Peace has returned to the Kharlachi-Borraki border with Afghanistan as the week-long sporadic cross-border skirmishes came to an end after a truce was negotiated with the help of tribal elders from both sides in a jirga.

There is little clarity on the cause of the skirmishes, the damage caused on both sides and the contents of the cease-fire agreement. However, we can place this clash in the long string of skirmishes on our western border since the Afghan Taliban came into power. This is not the first time there have been cross-border clashes, nor will this be the last. Tehreek-e-Taliban Pakistan’s (TTP) attacks on Pakistani security forces and safe havens across the mountainous border remain a constant thorn in the side of our government. The Aghan Taliban’s refusal – or inability – to counter this terrorist organization has kept relations between the two countries on thin ice. Pakistan possesses the ability to carry out deep strikes across the border to eliminate these safe havens, and considering the escalations in recent months, such options might be considered more firmly than before. These attacks must stop – there is no other solution.

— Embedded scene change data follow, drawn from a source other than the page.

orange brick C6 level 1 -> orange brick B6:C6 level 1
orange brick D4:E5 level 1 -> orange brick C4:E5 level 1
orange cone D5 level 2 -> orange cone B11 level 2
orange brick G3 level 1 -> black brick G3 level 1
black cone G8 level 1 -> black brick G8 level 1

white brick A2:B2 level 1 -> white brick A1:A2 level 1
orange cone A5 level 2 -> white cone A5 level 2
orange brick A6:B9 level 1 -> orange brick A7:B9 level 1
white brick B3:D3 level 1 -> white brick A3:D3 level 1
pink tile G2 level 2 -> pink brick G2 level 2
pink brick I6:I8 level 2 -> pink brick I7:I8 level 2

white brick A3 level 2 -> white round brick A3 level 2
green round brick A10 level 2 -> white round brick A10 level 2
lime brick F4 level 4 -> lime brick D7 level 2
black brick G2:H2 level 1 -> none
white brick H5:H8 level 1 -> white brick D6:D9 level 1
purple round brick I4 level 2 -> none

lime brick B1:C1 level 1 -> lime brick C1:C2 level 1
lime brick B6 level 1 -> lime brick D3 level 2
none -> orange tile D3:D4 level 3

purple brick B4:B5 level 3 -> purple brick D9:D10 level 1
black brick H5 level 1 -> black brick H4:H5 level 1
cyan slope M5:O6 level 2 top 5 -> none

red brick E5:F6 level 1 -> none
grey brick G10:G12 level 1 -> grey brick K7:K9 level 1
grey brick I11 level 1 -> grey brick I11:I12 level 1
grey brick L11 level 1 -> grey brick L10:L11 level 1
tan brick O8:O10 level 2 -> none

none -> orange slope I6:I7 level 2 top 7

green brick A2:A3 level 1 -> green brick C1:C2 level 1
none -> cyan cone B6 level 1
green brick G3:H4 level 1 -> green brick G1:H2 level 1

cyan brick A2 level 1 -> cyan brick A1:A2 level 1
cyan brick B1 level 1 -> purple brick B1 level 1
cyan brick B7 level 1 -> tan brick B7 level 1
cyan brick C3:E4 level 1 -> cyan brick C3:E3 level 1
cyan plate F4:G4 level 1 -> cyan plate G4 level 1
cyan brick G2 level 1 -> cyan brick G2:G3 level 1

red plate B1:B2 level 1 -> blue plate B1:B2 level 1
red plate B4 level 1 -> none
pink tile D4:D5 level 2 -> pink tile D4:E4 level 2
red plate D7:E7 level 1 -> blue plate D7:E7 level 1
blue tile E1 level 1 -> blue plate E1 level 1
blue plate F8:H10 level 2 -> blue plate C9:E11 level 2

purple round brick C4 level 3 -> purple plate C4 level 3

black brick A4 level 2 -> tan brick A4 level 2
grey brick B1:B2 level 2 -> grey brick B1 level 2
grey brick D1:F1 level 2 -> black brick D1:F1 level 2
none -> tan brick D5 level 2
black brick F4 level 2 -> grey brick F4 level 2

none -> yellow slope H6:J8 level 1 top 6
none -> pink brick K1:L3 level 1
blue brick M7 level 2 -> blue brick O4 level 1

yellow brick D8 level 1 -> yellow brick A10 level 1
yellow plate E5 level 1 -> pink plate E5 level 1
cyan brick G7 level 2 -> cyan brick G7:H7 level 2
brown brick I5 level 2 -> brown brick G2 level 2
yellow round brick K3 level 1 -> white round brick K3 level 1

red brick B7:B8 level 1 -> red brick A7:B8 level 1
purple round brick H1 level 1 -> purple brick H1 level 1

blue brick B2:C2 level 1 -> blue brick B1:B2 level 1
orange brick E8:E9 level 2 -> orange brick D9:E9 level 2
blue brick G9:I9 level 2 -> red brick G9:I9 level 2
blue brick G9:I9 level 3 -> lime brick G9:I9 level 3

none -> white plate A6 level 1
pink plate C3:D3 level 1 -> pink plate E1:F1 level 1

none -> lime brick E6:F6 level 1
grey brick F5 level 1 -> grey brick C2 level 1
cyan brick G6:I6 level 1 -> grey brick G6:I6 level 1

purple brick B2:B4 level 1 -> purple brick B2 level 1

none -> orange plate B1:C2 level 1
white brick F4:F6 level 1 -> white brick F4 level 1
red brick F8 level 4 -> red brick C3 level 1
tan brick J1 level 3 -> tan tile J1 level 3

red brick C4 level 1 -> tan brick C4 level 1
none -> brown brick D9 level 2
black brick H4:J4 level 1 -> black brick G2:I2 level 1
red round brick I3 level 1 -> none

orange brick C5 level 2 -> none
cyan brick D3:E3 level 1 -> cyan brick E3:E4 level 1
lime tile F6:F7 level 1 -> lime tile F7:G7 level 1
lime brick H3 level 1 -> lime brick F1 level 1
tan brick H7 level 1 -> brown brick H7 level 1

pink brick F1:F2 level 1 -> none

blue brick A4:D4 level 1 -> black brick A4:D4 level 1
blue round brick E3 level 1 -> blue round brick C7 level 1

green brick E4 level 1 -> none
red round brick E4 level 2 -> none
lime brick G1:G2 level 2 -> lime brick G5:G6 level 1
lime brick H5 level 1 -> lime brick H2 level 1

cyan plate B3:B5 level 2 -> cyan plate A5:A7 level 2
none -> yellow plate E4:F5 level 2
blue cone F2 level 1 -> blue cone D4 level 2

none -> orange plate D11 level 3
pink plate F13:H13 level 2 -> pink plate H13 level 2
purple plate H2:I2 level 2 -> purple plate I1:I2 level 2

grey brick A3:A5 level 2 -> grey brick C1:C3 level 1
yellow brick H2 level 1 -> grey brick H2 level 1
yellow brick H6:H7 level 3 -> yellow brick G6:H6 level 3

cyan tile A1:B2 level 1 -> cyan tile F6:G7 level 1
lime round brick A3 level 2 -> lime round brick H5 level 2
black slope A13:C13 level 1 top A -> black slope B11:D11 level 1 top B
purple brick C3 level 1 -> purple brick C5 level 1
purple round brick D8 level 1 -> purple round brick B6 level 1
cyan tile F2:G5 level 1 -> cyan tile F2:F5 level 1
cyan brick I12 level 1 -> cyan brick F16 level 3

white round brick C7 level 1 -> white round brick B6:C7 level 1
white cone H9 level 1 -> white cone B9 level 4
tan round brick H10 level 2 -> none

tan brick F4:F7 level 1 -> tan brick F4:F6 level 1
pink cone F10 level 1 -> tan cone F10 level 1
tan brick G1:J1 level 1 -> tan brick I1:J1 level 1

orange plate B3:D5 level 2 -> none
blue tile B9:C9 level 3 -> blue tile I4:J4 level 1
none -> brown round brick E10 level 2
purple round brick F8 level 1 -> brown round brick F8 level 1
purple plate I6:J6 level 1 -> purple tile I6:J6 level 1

However, the reason for Pakistan’s restraint and the reason for the resolution of this latest skirmish is the Pashtun people, who straddle the border and maintain familial ties despite nationalities. Elders from both sides mediated and advocated for the jirga, and after securing the ceasefire, it is the same tribal elders that have ensured compliance with the accord, as well as continued dialogue through further jirgas to keep the peace. Afghanistan has emerged from two decades of conflict and military occupation by the US, which itself followed on from an invasion by the Soviet Union, and the subsequent liberation effort.

Further conflict in the war-torn country is of no one’s benefit. Pakistan and Afghanistan share conjoined faiths. The conflict in Afghanistan spilled over into Pakistan, with refugees, militancy, and extremism seeping into our cities with the Pashtun people caught in the center of this maelstrom. Afghanistan needs to chart a course to development and normalcy, to take its place among the world’s countries as the proud nation that it is, and Pakistan must assist in this recovery. The prosperity and safety of the Pashtun people are dependent on this, and Pashtun elders from both sides to take the lead in achieving this future.